Vous me direz que je pousse la métaphore un peu loin, pourtant c'est vrai: j'étais sous la douche quand j'ai décidé de voter pour Louise Harel. C'est une pure coïncidence que ce soit à ce moment-là que j'aie fini par me brancher, mais je me suis sentie doublement lavée, lavée aussi comme citoyenne écoeurée des magouilles, et prête à un nouveau départ.

Jusque-là, j'étais plus ou moins résignée à voter pour le maire sortant, au nom du vieil adage anglais qui vous fait choisir «the devil you know». Je ressassais toutes les failles de Mme Harel, notamment ce qui m'apparaît comme une incapacité d'embrasser Montréal dans toutes ses dimensions linguistiques et culturelles. Je me disais que Gérald Tremblay, qui est à l'aise dans le monde des affaires, est le mieux placé pour promouvoir le développement économique de la ville. Mais l'idée d'aller voter avec un pince-nez me dégoûtait. Voter en ronchonnant, voter de mauvaise humeur, voter pour la simple raison qu'on ne veut pas annuler, c'était bien déprimant.

 

Et puis, l'échéance se rapprochant, j'ai commencé à aligner les arguments en faveur de Louise Harel.

Elle veut ramener à la ville centre des responsabilités comme le déneignement et l'urbanisme. Bravo. Elle n'est plus flanquée du trouble Benoit Labonté: avec lui s'éloigne l'odeur des magouilles, et c'est Pierre Lampron, un homme de qualité, qui serait le président du comité exécutif. Voilà qui est plus rassurant que l'idée de voir atterrir dans ce poste-clé Benoit Labonté, ou Diane Lemieux, la coéquipière de Gérald Tremblay. Avec le départ de M. Labonté, dont c'était le dada, Mme Harel cessera peut-être de s'accrocher à l'idée superfétatoire d'une exposition universelle sur l'autoroute Ville-Marie.

Je crois que Mme Harel fera tout pour réussir la fin d'une carrière gâchée par une fusion mal faite qui s'est terminée par le fiasco des défusions. Et elle est capable de beaucoup.
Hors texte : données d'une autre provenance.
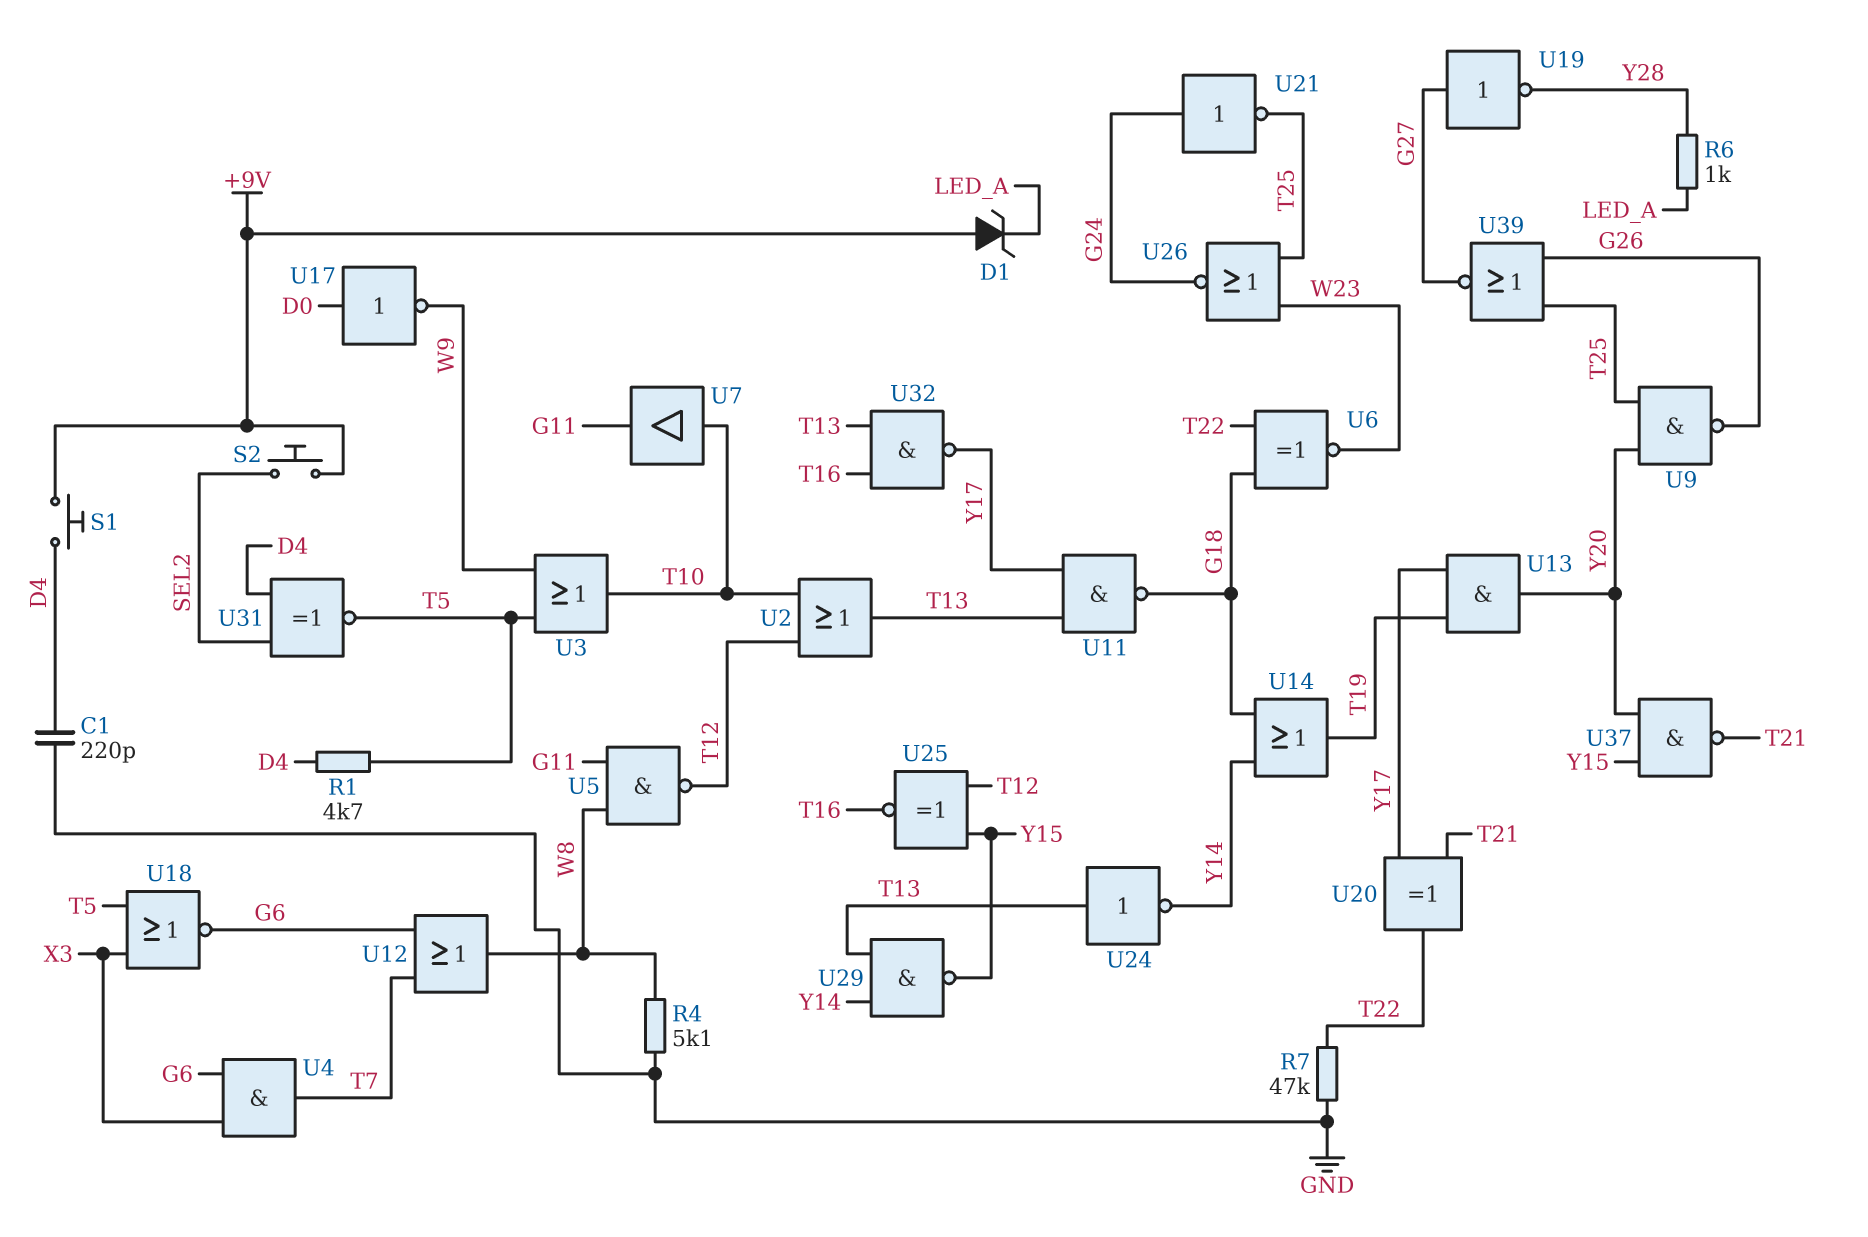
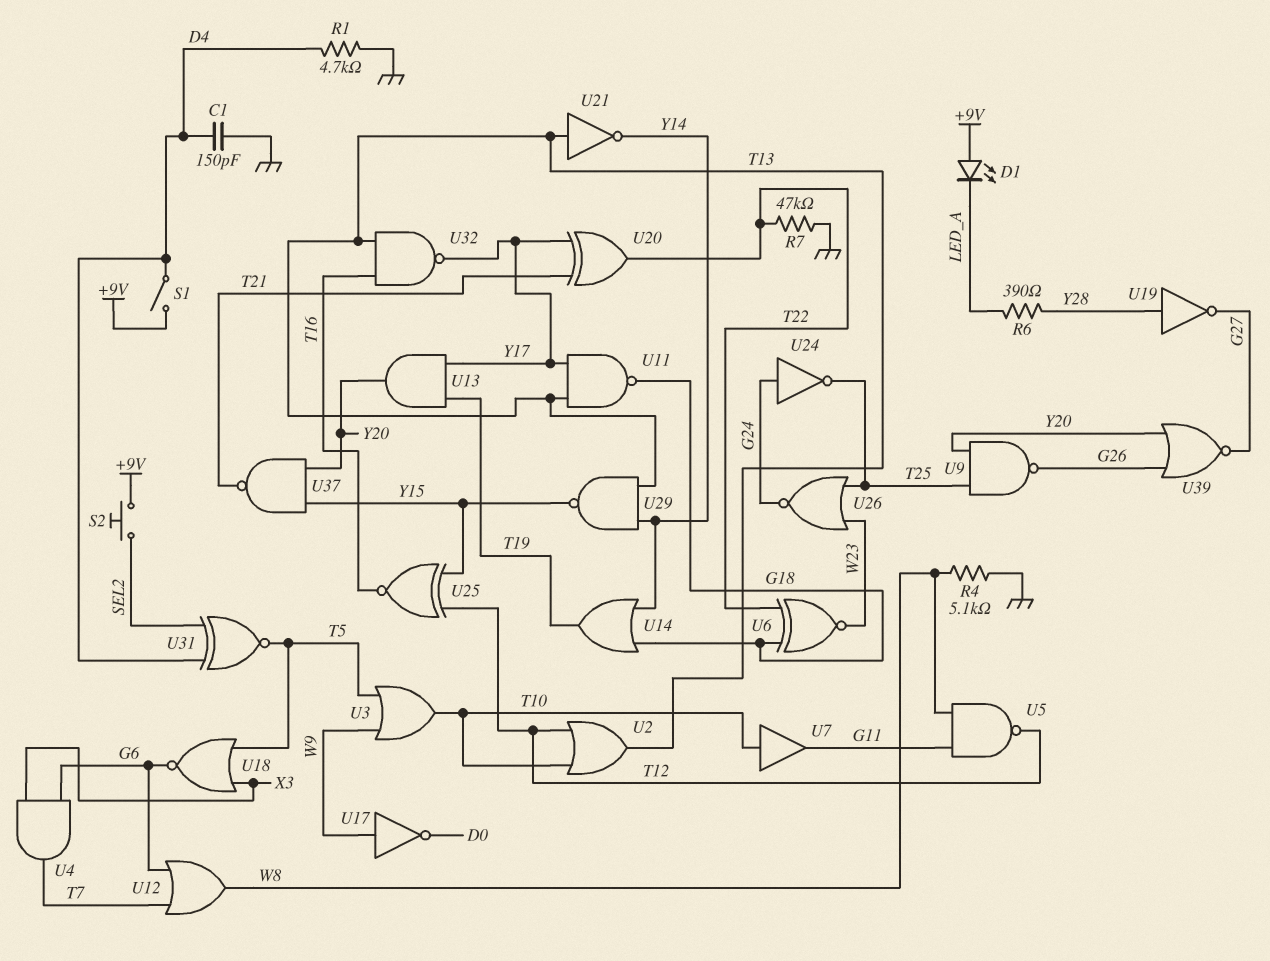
C1: 220pF (D4, GND) -> 150pF (D4, GND)
D1: zener (A +9V, K LED_A) -> LED (A +9V, K LED_A)
R1: 4.7k (D4, T5) -> 4.7k (D4, GND)
R6: 1k (LED_A, Y28) -> 390 (LED_A, Y28)
S1: button (+9V, D4) -> switch (+9V, D4)
U17: NOT (in D0, out W9) -> NOT (in W9, out D0)
U19: NOT (in G27, out Y28) -> NOT (in Y28, out G27)
U21: NOT (in G24, out T25) -> NOT (in T13, out Y14)
U24: NOT (in T13, out Y14) -> NOT (in G24, out T25)
U39: NOR (in G26, in T25, out G27) -> NOR (in G26, in Y20, out G27)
La souveraineté? De toute façon, le dossier est presque clos. Son anglais boiteux? Elle apprendra. Ses tentations bureaucratiques de péquiste de gauche? La réalité économique de Montréal, qui repose sur l'entreprise privée, la rattrapera vite. Elle sait qu'on l'attendra au tournant quand elle abordera des dossiers concernant les minorités d'allégeance fédéraliste, et l'on peut espérer qu'elle saura développer une sensibilité pan-montréalaise. Elle a au moins deux bons candidats anglophones, Brenda Paris et David Hanna, qui déjà lui servent d'éclaireurs.

Une grande loi de la politique veut que l'on croît dans la fonction - que la fonction, en quelque sorte, modèle son titulaire. Quand on endosse l'habit du maire d'une métropole, on est forcément un peu transformé.

Mon espoir, c'est qu'elle se «donnera» à Montréal comme elle s'est «donnée» au PQ.

Finalement, j'ai hâte à dimanche. Pour voter contre une administration pourrie qui n'a même pas été foutue de s'occuper de la voirie. Pour voter contre ce maire indolent et peureux qui n'a jamais pris position dans quelque controverse que ce soit (il ne s'est même pas mouillé dans le dossier majeur du CHUM!). Il n'y a qu'un seul projet qu'il a piloté obstinément, et c'était pour rebaptiser l'avenue du Parc... une idée fixe qui s'est terminée piteusement.

Après ses réponses erratiques sur la corruption, après sa tentative minable de nous faire croire que c'est pour protéger sa famille qu'il n'a pas agi, M. Tremblay sera trop discrédité pour être efficace, même dans les dossiers qu'il maîtrise bien.

Au diable les moumounes, au diable les Tremblay, Bergeron et Labonté qui ont demandé la protection de la police (!) comme si l'on était en Sicile ou à Kaboul! La seule personne qui s'est tenue debout dans ce mauvais mélodrame, c'est une femme.